Comparison between the prediction rule and alternative prediction methods in the validation cohort
Prediction method | Predictors | Score range or risk groups | AUC (95% CI) | P value |
This study | Age, sex, H. pylori infection, PG I/II ratio, G-17, pickled food, and fried food. | 0 to 25 | 0.757 (0.729 to 0.786) | Reference |
ABC method by Miki9* | H. pylori infection, PG I and PG I/II ratio. | Groups A, B, C and D | 0.527 (0.476 to 0.579) | <0.001 |
ELISA-based ABC method in China5 6† | H. pylori infection, PG I and PG I/II ratio. | Groups A, B, C and D | 0.575 (0.522 to 0.629) | <0.001 |
Five markers-based method by Tu et al 5 | H. pylori infection, PG I, PG II, PG I/II ratio and G-17. | 0 to 21 | 0.589 (0.548 to 0.630) | <0.001 |
*Subjects were classified into 1 of 4 risk groups based on the results of the two serologic tests, anti-H. pylori IgG antibody titres and the PG I and II levels: group A [H. pylori(−) and PG(−)], group B [H. pylori(+) and PG(−)], group C [H. pylori(+) and PG(+)] and group D [H. pylori (−) and PG(+)]. For the PG method, the cut-off points for identifying the risk of gastric cancer should be ≤70 ng/mL for PG I and ≤3.0 for the PGI/II ratio.

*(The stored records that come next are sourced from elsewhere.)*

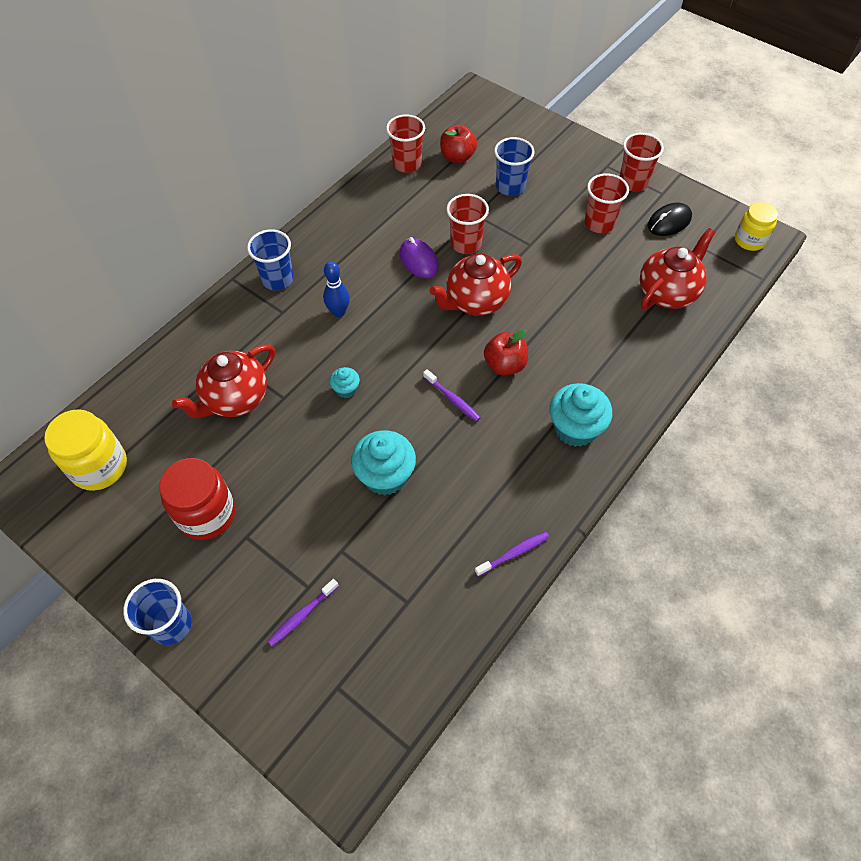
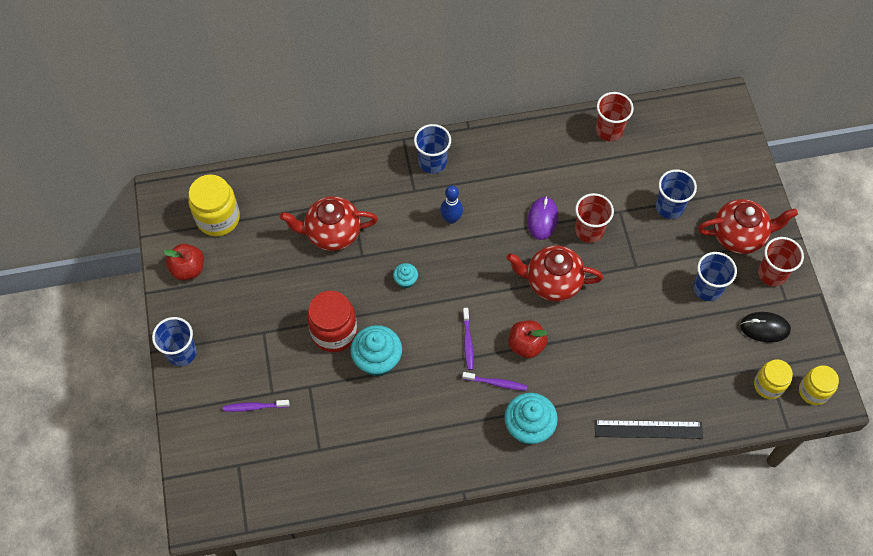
camera: 40 degrees right, 5 degrees up
(207, 514) = (253, 299): red jar -> red jar (334, 332)
(457, 157) = (653, 151): red apple -> red apple (188, 269)
(513, 553) = (409, 474): purple toothbrush -> purple toothbrush (496, 383)
(599, 223) = (707, 288): red cup -> blue cup
(667, 293) = (700, 382): red teapot -> red teapot (739, 236)
(668, 356) = (648, 429): none -> black ruler
(716, 259) = (768, 385): none -> yellow jar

†The risk stratification method was the same as the ABC method by Miki except the definition of abnormal PG, that is, ≤70 ng/mL for PG I and ≤7.0 for the PGI/II ratio.
AUC, area under the receiver operating characteristic curve; ELISA, enzyme-linked immunosorbent assay; G-17, gastrin-17; H. pylori, Helicobacter pylori; PG, pepsinogen.